Please use this identifier to cite or link to this item: http://doi.org/10.25358/openscience-7229
Authors: Marzouk, Shaimaa
Title: An in-depth analysis of the individual impact of controlled language rules on machine translation output : a mixed-methods approach
Online publication date: 27-Jun-2022
Year of first publication: 2021
Language: english
Abstract: Examining the general impact of Controlled Language (CL) rules in the context of Machine Translation (MT) has been an area of research for many years. The present study focuses on the following question: how do CL rules impact MT output individually? By analysing a German corpus-based test suite of technical texts that have been translated into English by different MT systems, this study endeavours to answer this question at different levels: the general impact of CL rules (rule- and system-independent), their impact at rule level (system-independent) as well as at rule and system level. The results of five MT systems are analysed and contrasted: a rule-based system, a statistical system, two differently constructed hybrid systems, and a neural system. For this, a mixed-methods triangulation approach that includes error annotation, human evaluation, and automatic evaluation was applied. The data was analysed both qualitatively and quantitatively in terms of CL influence on the following parameters: number and type of MT errors, style and content quality, and scores of two automatic evaluation metrics.
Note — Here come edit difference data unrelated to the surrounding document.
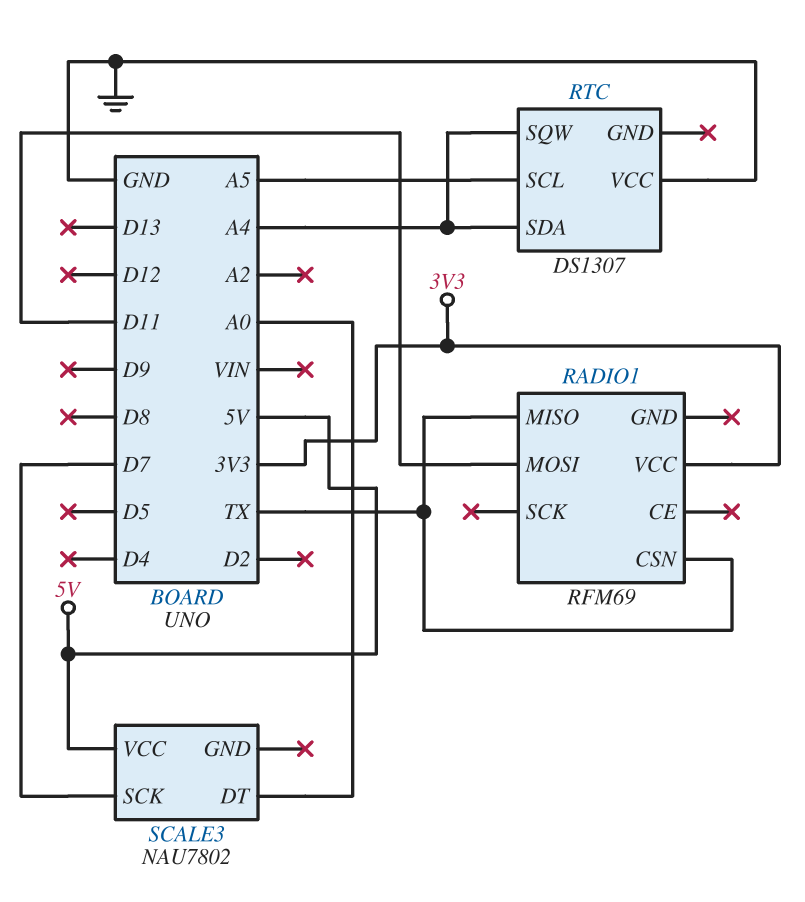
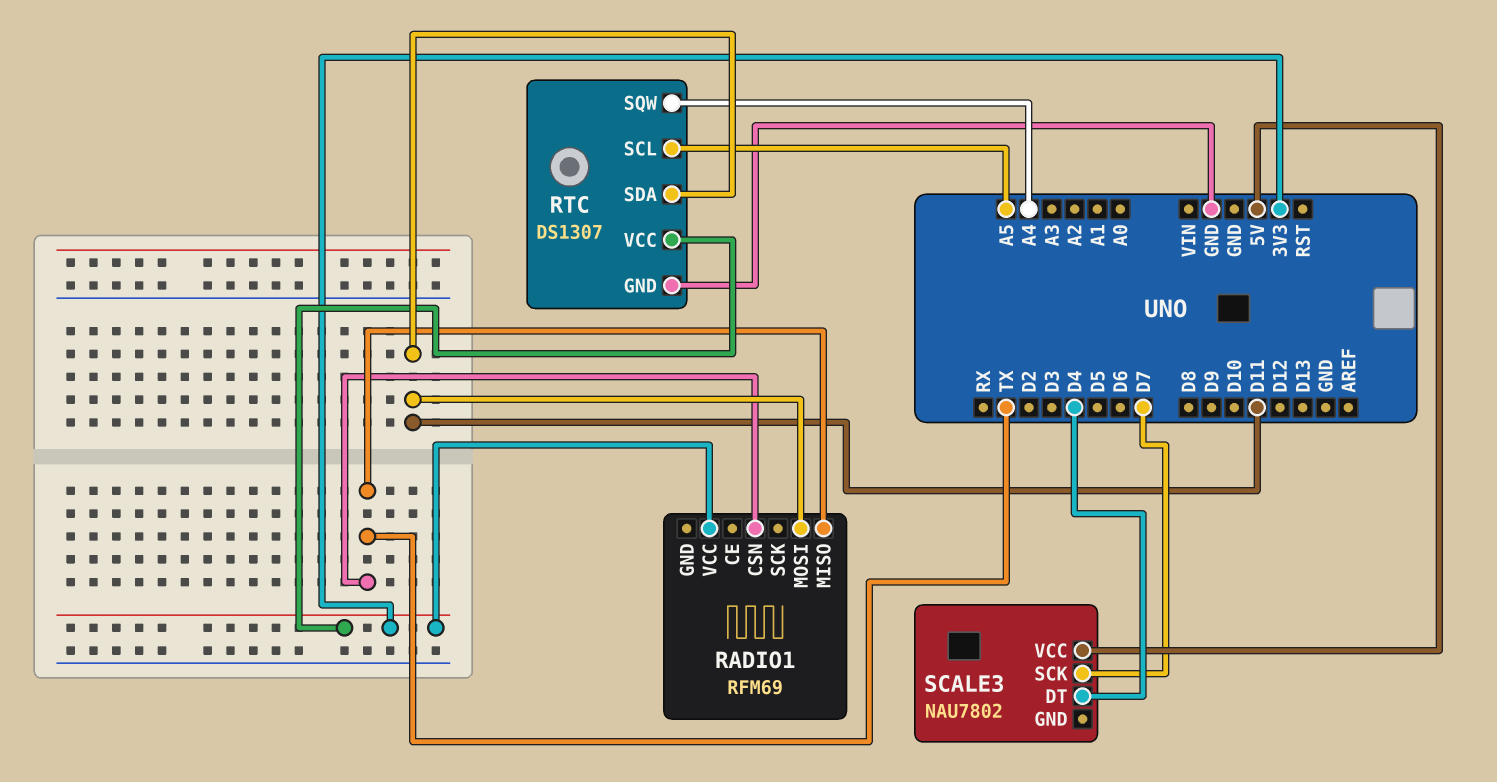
RTC pin GND: none -> GND
RTC pin SDA: A4 -> D11
RTC pin VCC: GND -> 3V3
SCALE3 pin DT: A0 -> D4

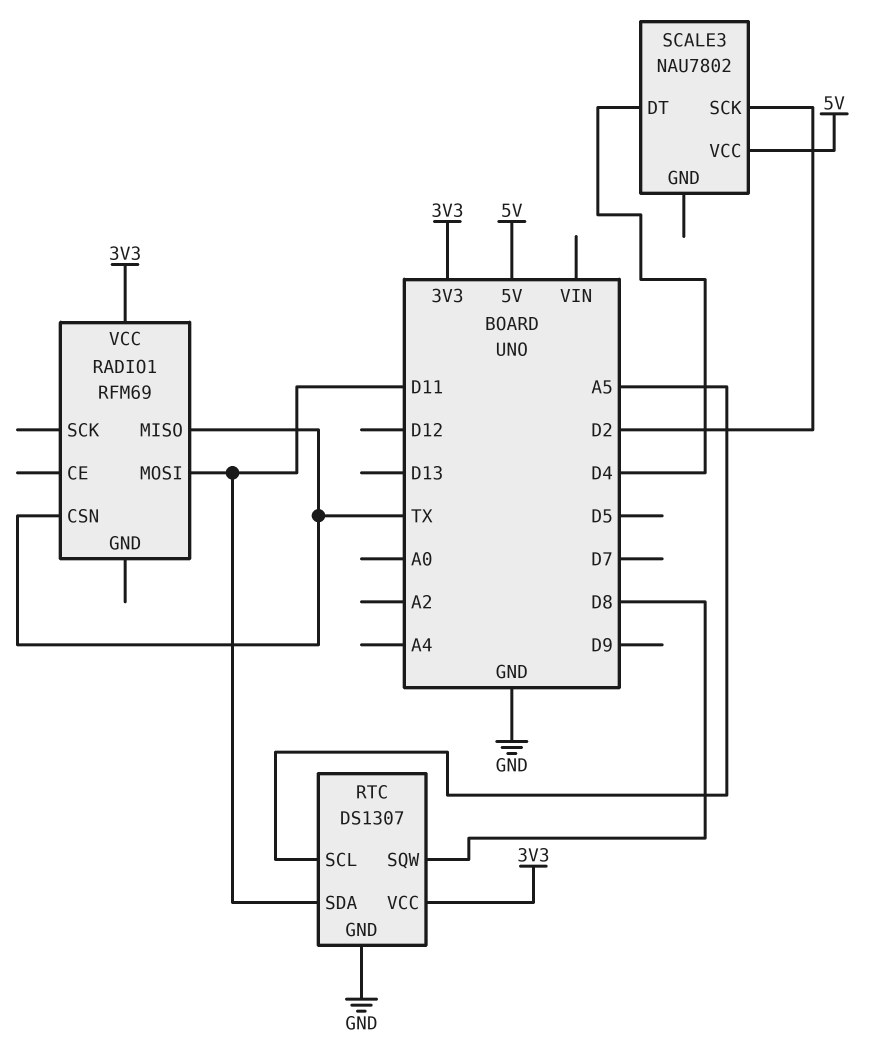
RTC pin SQW: A4 -> D8
SCALE3 pin SCK: D7 -> D2

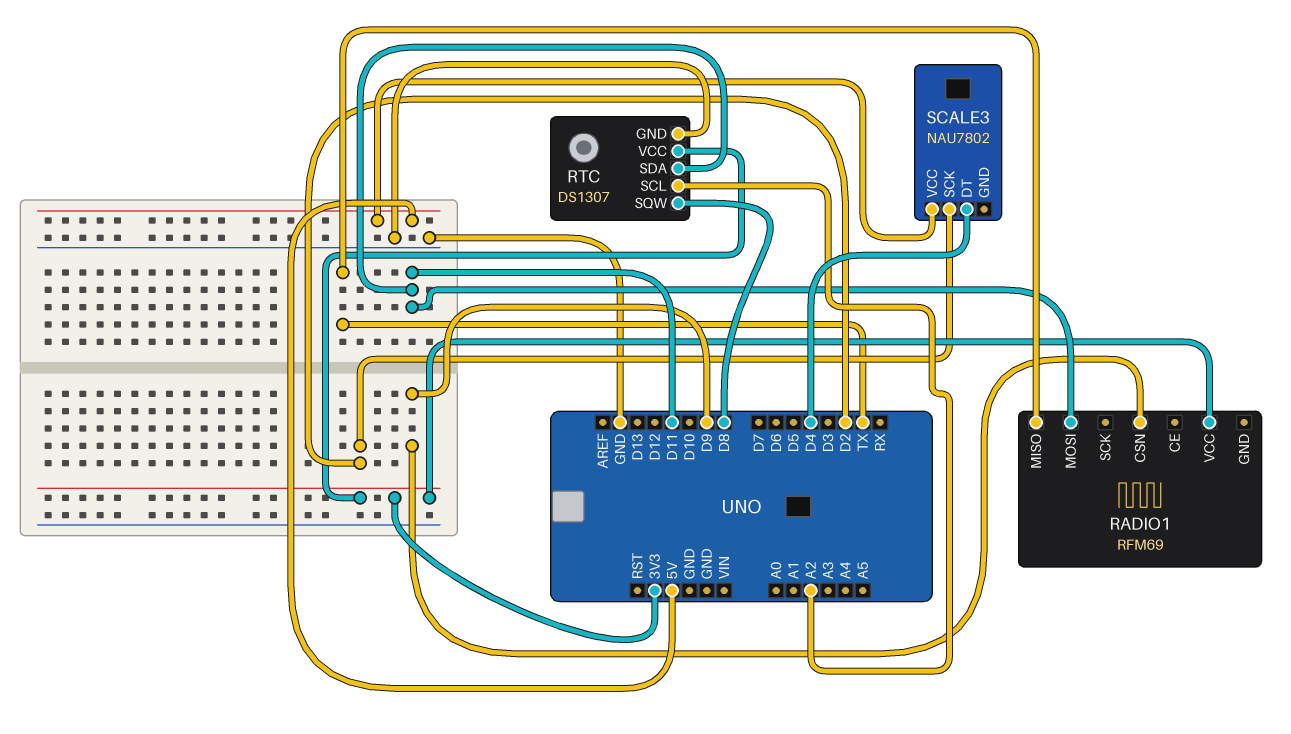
RADIO1 pin CSN: TX -> D9
RTC pin SCL: A5 -> A2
In line with many studies, the results show a general positive impact of the applied CL rules on the MT output. However, at rule level, only four rules proved to have positive effects on the aforementioned parameters; three rules had negative effects on the parameters; and two rules did not show any significant impact. At rule and system level, the rules affected the MT systems differently, as expected. Rules that had a positive impact on earlier MT approaches did not show the same impact on the neural MT approach. Furthermore, neural MT delivered distinctly better results than earlier MT approaches, namely the highest error-free, style and content quality rates both before and after applying the rules, which indicates that neural MT offers a promising solution that no longer requires CL rules for improving the MT output.
DDC: 400 Sprache
400 Language
Institution: Johannes Gutenberg-Universität Mainz
Department: FB 06 Translations-, Sprach- und Kulturwissenschaft
Place: Mainz
ROR: https://ror.org/023b0x485
DOI: http://doi.org/10.25358/openscience-7229
Version: Published version
Publication type: Zeitschriftenaufsatz
License: CC BY
Information on rights of use: https://creativecommons.org/licenses/by/4.0/
Journal: Machine translation
35
Pages or article number: 167
203
Publisher: Springer Science + Business Media B.V.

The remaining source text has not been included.